Kirim Tim Hukum ke Dewan Pers, PDIP Bukan Ingin Mengancam Kebebasan Pers
Andreas Hugo Pareira ( Foto: Suara Pembaruan )
Asni Ovier / AO Jumat, 17 Januari 2020 | 11:43 WIB

Jakarta, Beritasatu.com - Partai Demokrasi Indonesia Perjuangan (PDIP) ingin agar kualitas jurnalistik Indonesia tetap terjaga. Langkah tim hukum PDIP menemui pimpinan Dewan Pers pada hari ini, Jumat (17/1/2020) bukan hendak mengancam kebebasan pers.

Hal ini disampaikan Juru Bicara PDIP, Andreas Hugo Pareira terkait upaya tim hukum PDIP menemui pimpinan Dewan Pers. Menurut Andreas, PDIP merasa prihatin dengan sejumlah arah pemberitaan terkait kasus dugaan suap kepada komisioner Komisi Pemilihan Umum (KPU) Wahyu Setiawan.

"Itulah sebabnya tim hukum PDI Perjuangan ditugaskan untuk beraudiensi dan berkonsultasi dengan Dewan Pers terkait adanya pembingkaian atau framing media. Ini juga sekaligus dialog dan masukan," kata Andreas Hugo Pareira di Jakarta, Jumat (17/1/2020).

Andreas mengatakan, niat PDIP adalah memastikan agar kualitas demokrasi tetap terjaga sekaligus menjaga hak publik memperoleh informasi yang benar dan sesuai fakta.

"Kualitas demokrasi kita harus terjaga. Tidak hanya PDIP, publik pun dirugikan atas pemberitaan yang bersifat tendensius ini. Sepertinya, kaidah jurnalistik diabaikan," tegas Andreas.

Dilanjutkan Andreas, PDIP menilai ada kesan penggiringan opini bahwa partainya, termasuk Sekjen PDIP Hasto Kristiyanto, sudah pasti bersalah menyangkut kasus itu. Sejumlah media massa tertentu dianggap melakukannya lewat pemberitaan.

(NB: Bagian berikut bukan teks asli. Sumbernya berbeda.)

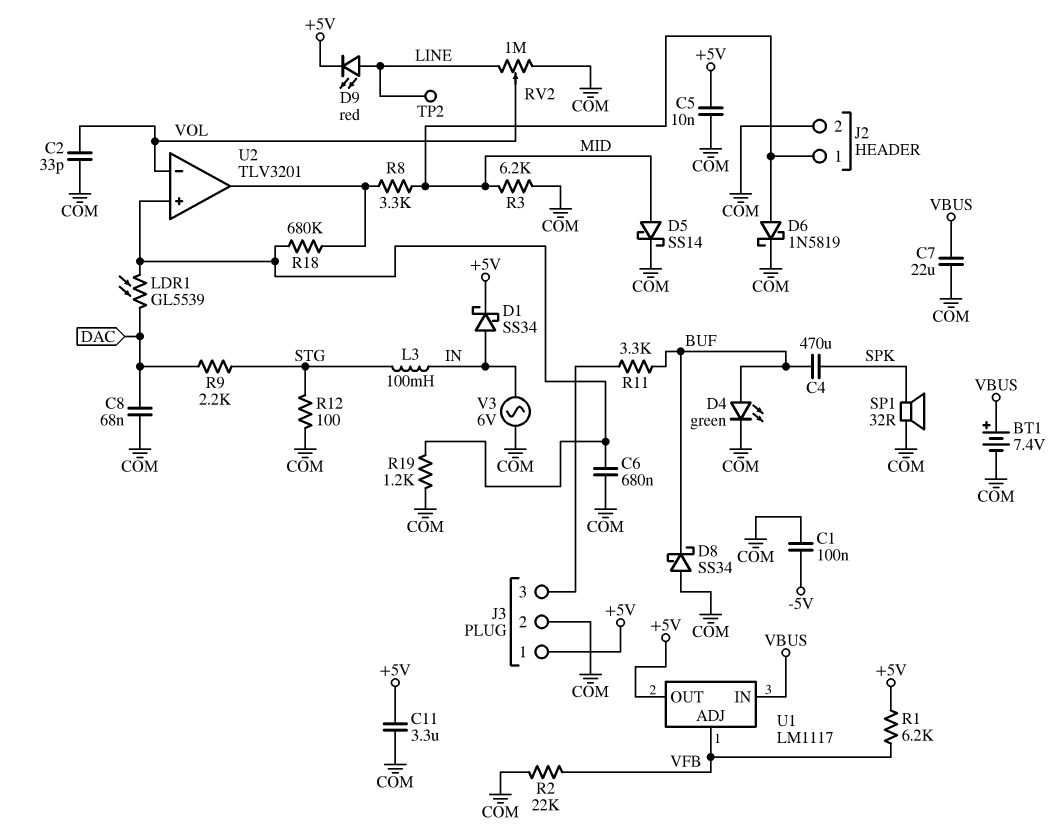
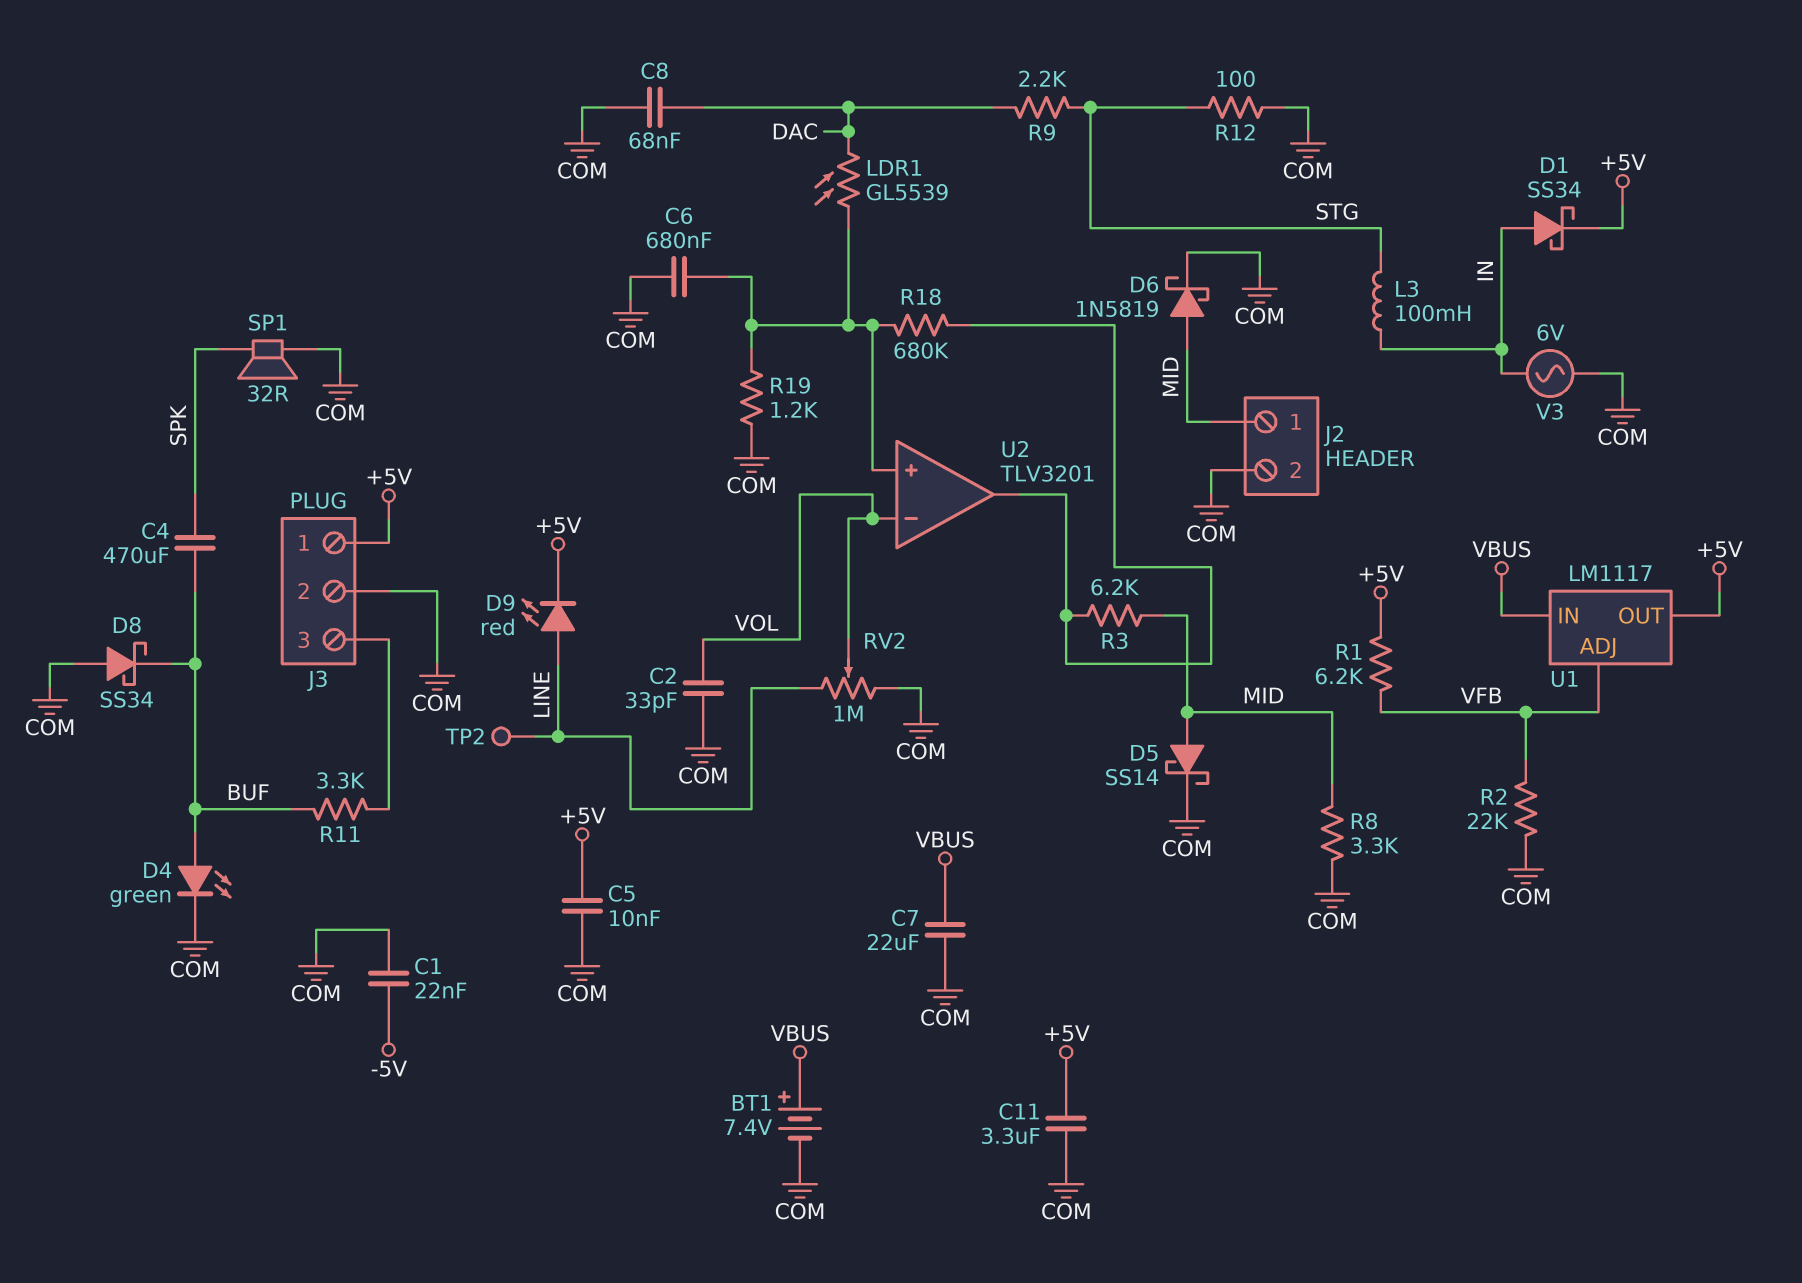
C1: 100nF (-5V, COM) -> 22nF (-5V, COM)
R3: 6.2k (COM, MID) -> 6.2k (MID, U2/out)
R8: 3.3k (MID, U2/out) -> 3.3k (COM, MID)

"Jadi, langkah tim hukum ini untuk mencari masukan sejauh mana prinsip-prinsip jurnalistik dilanggar atau diabaikan media," kata Andreas.

Ditambahkan anggota DPR itu, pihaknya akan menjadikan hasil konsultasi dan dialog ini sebelum tim hukum PDIP mempertimbangkan putusan atau langkah selanjutnya atas sejumlah media massa. Apa pun langkah yang akan diambil tim hukum PDIP, konsultasi dengan Dewan Pers ini jadi pintu masuk.

"Tetapi, kami menegaskan bahwa PDIP tidak sedang mengancam kebebasan pers. PDIP mendukung kebebasan pers. Kebebasan pers yang menghormati prinsip-prinsip jurnalistik. Hari-hari ini PDIP merasa dihakimi oleh media tertentu. Sebagai contoh, cuitan Andi Arief. Ada beberapa media tertentu yang langsung memuat cuitan tersebut sebagai berita tanpa menanyakan dari mana atau bocoran dari siapa Andi Arief menerima informasi hal tersebut," jelas Andreas.

Untuk diketahui, Tim hukum PDIP yang dikomandoi I Wayan Sudirta dan Teguh Samudera saat ini sedang di Dewan Pers untuk audiensi dan konsultasi.